My love of writing…

…and my goal for 2020.

When I was in High School, I had an English teacher that used to always give us the best advice on writing. One of her tips was to start writing without formatting, paragraph structure or a set direction. Just write all your thoughts down when they are fresh in your head. After everything is on paper, that is when you pick and choose. You can edit sentence structure, delete lines, add more details, or completely rework the order in which things came out on paper.

Very proud of my Alma Mater. I went to High School at the very prestigious Boston Latin School.

I have often used this as my main method of writing. One of the things I do with this blog is write without editing. A better final product could be earned by me spending lots of time reviewing, rewording, editing, and adding to my posts. However I purposefully leave them RAW as I refer to it. You get the thoughts as they come out. Unfortunately this may lead to the occasionally type or grammatically incorrect sentence. However it lets you read something purely as it comes from my mind. Full of the emotions and originally wording that was intended. On occasion I will go back and re-read old posts, editing those as I go. Which may mean some of my Older posts have new information in them.

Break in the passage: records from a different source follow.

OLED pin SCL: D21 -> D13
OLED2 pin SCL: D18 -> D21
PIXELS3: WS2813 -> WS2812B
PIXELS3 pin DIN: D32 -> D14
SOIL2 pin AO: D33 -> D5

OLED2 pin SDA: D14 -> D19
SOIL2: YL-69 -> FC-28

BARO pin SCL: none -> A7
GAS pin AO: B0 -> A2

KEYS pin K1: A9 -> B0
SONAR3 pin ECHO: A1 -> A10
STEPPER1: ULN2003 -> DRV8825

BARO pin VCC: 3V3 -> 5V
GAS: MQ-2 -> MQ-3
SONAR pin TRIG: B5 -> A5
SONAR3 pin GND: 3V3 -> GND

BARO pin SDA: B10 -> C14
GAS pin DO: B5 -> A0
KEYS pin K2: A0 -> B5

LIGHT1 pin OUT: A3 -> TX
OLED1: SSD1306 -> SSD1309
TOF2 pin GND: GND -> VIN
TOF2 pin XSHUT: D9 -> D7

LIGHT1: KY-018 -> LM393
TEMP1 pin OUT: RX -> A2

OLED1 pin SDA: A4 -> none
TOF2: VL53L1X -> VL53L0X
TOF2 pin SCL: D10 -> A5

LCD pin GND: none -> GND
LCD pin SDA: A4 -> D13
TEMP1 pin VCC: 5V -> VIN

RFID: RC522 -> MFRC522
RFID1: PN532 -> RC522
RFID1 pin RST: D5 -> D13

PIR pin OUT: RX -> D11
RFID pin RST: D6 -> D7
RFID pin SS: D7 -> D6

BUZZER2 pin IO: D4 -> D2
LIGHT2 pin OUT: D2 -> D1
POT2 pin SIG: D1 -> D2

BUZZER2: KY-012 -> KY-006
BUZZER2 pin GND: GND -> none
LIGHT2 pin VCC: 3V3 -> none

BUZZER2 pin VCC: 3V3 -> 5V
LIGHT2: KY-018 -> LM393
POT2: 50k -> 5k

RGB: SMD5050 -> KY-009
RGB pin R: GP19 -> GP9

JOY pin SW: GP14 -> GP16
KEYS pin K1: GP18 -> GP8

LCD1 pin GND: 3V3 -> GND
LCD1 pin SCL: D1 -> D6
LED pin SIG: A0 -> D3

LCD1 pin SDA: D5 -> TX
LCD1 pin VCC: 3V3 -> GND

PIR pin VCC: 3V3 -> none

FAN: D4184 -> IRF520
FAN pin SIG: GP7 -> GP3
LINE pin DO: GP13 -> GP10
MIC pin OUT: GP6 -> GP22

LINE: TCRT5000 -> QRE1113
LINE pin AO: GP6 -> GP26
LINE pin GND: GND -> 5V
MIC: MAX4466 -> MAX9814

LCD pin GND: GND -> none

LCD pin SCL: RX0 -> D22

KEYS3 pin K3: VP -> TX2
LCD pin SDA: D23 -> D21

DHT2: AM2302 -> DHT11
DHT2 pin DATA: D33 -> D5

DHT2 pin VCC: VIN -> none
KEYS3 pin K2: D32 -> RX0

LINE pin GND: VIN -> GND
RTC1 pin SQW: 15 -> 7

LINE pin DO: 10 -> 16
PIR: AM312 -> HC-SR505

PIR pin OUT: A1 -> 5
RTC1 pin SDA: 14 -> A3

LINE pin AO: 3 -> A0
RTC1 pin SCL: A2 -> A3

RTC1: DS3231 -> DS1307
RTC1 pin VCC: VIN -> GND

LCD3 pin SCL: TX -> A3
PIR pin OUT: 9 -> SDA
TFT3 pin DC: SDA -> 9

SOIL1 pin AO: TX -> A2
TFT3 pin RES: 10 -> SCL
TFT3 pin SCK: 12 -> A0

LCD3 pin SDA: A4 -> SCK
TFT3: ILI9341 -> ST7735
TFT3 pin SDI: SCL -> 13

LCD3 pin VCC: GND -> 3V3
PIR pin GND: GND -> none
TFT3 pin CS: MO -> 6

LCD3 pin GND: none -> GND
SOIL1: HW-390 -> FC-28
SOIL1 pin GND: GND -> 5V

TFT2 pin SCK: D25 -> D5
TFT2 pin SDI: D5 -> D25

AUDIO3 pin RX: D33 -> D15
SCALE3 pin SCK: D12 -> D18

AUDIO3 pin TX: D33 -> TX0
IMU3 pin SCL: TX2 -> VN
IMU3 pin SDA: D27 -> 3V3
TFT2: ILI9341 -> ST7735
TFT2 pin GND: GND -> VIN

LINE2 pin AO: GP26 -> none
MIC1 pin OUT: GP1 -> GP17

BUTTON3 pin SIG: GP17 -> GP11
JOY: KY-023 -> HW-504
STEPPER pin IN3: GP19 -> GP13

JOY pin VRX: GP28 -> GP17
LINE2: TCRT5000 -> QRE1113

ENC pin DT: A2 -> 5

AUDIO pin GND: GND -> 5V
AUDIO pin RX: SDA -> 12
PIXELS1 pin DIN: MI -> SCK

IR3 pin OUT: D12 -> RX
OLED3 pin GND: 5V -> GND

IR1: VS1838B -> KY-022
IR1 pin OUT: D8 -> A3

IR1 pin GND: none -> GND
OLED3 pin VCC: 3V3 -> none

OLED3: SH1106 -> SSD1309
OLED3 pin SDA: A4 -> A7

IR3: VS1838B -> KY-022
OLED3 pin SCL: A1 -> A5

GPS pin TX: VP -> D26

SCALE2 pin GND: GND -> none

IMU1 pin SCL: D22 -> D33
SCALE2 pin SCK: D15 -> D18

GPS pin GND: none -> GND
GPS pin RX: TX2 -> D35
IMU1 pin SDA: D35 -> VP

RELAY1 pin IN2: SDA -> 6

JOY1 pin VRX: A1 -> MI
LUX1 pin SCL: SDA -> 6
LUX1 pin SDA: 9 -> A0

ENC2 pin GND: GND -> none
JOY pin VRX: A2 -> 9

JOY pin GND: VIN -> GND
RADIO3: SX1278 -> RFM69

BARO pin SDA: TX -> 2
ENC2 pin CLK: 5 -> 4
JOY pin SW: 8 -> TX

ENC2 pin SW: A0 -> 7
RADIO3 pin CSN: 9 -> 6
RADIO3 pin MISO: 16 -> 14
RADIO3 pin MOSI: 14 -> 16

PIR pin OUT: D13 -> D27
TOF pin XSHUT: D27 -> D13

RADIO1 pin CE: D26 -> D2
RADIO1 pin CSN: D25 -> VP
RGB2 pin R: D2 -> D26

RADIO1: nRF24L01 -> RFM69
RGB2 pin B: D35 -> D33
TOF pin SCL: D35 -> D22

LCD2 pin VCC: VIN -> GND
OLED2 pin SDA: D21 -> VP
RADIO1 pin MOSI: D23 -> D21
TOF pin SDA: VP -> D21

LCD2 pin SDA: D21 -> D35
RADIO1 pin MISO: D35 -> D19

I’ve always loved writing. I remember my first day of Kindergarten I went to school. They didn’t teach you how to read or write then. It was focused on letters, which I already knew. My first day of school I got home and I was sobbing. My mother wanted to know what was wrong. I REFUSED to go back to school because I had been there a whole day and they hadn’t taught me how to read or write yet.

My elementary Alma Mater was just as impactful at making me who I am today!

My mother accompanied me to school the next day all the way to the classroom so she could talk to the teacher with me. The teacher told us that we wouldn’t be learning to read or write until first grade. I was so devastated. I let it go and tried to make the best out of school.

The first day of first grade I was super excited. This would be the day I would learn to read! Apparently, I was under the idea that it wouldn’t take more than a day to learn this. Like most first days of school though, we didn’t do much learning. It was more paper work and syllabus. A list of supplies and getting to know the teacher and class were the main priorities. History repeated itself, and I got home from my first day of school in tears.

I’ve always been a huge fan of notebooks and pens. Never get too far writing in them though before I buy a new one.

I had been going to school for a whole year now, and still couldn’t read or write. Clearly they were lying to me and I was NOT going to go back. Once again my mother had to go to school and talk to my new teacher. My mother now had to fight me every morning to get me to go to school. I arrived late every morning for the first few days of the first grade. Eventually we started learning how to read and write. I was ecstatic!

I was quickly ahead of the rest of the class. Writing three complete sentences would take everyone else about 15 minutes, while I would be done in only a few. Which often lead to me making larger than necessary periods at the end of my sentence from pure boredom. I would lose points for having a period at the end of the sentence that was bigger than the rest of the sentence.

Eventually when we started reading out loud I would get frustrated. I would read with a good flow and love to read out loud. I’d be very upset because of the fact that some kids would get to read bigger paragraphs than I could. I JUST WANTED TO READ!

My whole life I wrote stories. Short stories mostly. I would hand write stories and hand them to my teachers just for feedback. I may not remember all the teachers I’ve ever had, but I most definitely remember all my English teachers.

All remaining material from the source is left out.